11:12 22.01.2013

Prosecutors to start investigatory actions with Tymoshenko on Scherban case this week

3 min read

The Prosecutor General's Office of Ukraine is planning to conduct investigatory actions with former Prime Minister Yulia Tymoshenko, including questioning, from January 24, after the ex-premier decides on her lawyers.

The head of the main department for investigating particularly important cases at the Prosecutor General's Office, Andriy Kurys, said at a briefing in Kyiv on Monday that Tymoshenko had not yet decided on which defense lawyers will defend her in criminal proceedings concerning the killing of MP Yevhen Scherban in 1996 and embezzlement.

"Yulia Volodymyrivna [Tymoshenko] said she needed three days to decide on her defense lawyers. We expect that on Thursday, Yulia Volodymyrivna will tell us who will defend and represent her interests in the criminal proceedings," Kurys said.

He said that under the new Criminal Procedure Code, a person who is given notification of being suspected of having committed a crime has "reasonable time" to decide on his or her defense team.

As reported, Ukraine's Prosecutor General Viktor Pshonka said at a briefing on January 18 that the Prosecutor General's Office had finished its investigation into the criminal case on the murder of MP Yevhen Scherban, who was shot dead in 1996, and that former Ukrainian Prime Minister Yulia Tymoshenko had been notified of being suspected of having organized the crime, along with former Prime Minister Pavlo Lazarenko.

Pshonka added that the Ukrainian government had started paying the debt of the UESU to the Russian Defense Ministry under a ruling of Kyiv Court of Appeals. According to him, Ukraine has paid UAH 15 million to Russia.
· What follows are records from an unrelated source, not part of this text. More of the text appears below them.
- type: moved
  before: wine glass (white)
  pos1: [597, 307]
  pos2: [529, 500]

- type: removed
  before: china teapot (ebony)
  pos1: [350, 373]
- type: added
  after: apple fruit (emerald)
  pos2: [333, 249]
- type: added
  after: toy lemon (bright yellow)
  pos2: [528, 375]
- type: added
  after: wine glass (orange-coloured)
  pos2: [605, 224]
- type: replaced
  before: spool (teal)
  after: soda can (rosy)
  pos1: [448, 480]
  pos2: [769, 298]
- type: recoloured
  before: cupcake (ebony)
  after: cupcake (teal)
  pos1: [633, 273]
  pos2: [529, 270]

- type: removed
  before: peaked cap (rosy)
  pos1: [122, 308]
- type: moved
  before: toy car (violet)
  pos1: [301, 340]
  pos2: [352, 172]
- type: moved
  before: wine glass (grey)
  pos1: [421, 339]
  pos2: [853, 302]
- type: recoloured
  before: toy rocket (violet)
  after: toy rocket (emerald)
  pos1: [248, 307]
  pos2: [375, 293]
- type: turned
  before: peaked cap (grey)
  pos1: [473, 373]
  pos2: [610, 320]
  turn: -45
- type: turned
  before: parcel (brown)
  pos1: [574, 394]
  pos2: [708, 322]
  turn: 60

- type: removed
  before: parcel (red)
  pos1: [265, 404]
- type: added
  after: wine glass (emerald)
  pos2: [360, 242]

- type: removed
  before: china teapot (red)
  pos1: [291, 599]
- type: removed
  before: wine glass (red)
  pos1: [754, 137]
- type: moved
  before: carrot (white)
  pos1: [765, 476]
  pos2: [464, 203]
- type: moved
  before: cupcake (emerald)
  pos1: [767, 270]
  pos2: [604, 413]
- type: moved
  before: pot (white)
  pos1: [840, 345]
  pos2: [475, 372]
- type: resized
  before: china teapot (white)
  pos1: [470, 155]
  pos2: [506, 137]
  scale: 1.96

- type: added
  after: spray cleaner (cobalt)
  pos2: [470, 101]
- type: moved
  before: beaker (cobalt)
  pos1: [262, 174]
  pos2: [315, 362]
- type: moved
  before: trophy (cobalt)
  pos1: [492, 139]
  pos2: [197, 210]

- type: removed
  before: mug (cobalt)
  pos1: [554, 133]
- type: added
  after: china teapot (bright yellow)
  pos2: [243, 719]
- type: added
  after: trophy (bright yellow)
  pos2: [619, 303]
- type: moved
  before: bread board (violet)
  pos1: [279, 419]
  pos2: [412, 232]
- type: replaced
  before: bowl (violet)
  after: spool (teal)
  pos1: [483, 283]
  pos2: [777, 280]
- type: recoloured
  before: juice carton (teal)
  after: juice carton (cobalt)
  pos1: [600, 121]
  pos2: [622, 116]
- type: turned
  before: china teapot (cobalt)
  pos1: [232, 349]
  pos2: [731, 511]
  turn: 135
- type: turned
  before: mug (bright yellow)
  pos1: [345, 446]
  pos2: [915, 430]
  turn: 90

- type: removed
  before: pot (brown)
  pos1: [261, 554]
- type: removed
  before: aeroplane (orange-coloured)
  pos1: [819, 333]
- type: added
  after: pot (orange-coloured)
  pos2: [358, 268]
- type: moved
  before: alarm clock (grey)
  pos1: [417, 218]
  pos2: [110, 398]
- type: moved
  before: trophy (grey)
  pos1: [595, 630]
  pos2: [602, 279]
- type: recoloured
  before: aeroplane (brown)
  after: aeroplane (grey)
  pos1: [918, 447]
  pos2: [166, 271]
Scherban, a member of the Liberal Party's executive committee and a parliamentarian, was gunned down while disembarking from a plane at Donetsk airport on November 3, 1996. The killers fled the scene in a car. Scherban, his wife and a mechanic died from injuries on the spot. The plane's flight engineer suffered injuries to his neck and later died in a hospital. Law enforcement agencies ruled out a political motive behind the crime.

The Luhansk Regional Court of Appeals found Vadym Bolotskykh guilty of killing Scherban and sentenced him to life in prison in April 2003.

Yevhen Scherban's son, Ruslan Scherban, a member of the Donetsk Regional Council, said at a press conference on April 4, 2012 that he had passed to the Prosecutor General's Office documents indicating Tymoshenko's and Lazarenko's possible involvement in his father's murder.

Tymoshenko and Lazarenko have categorically denied being involved in the murder.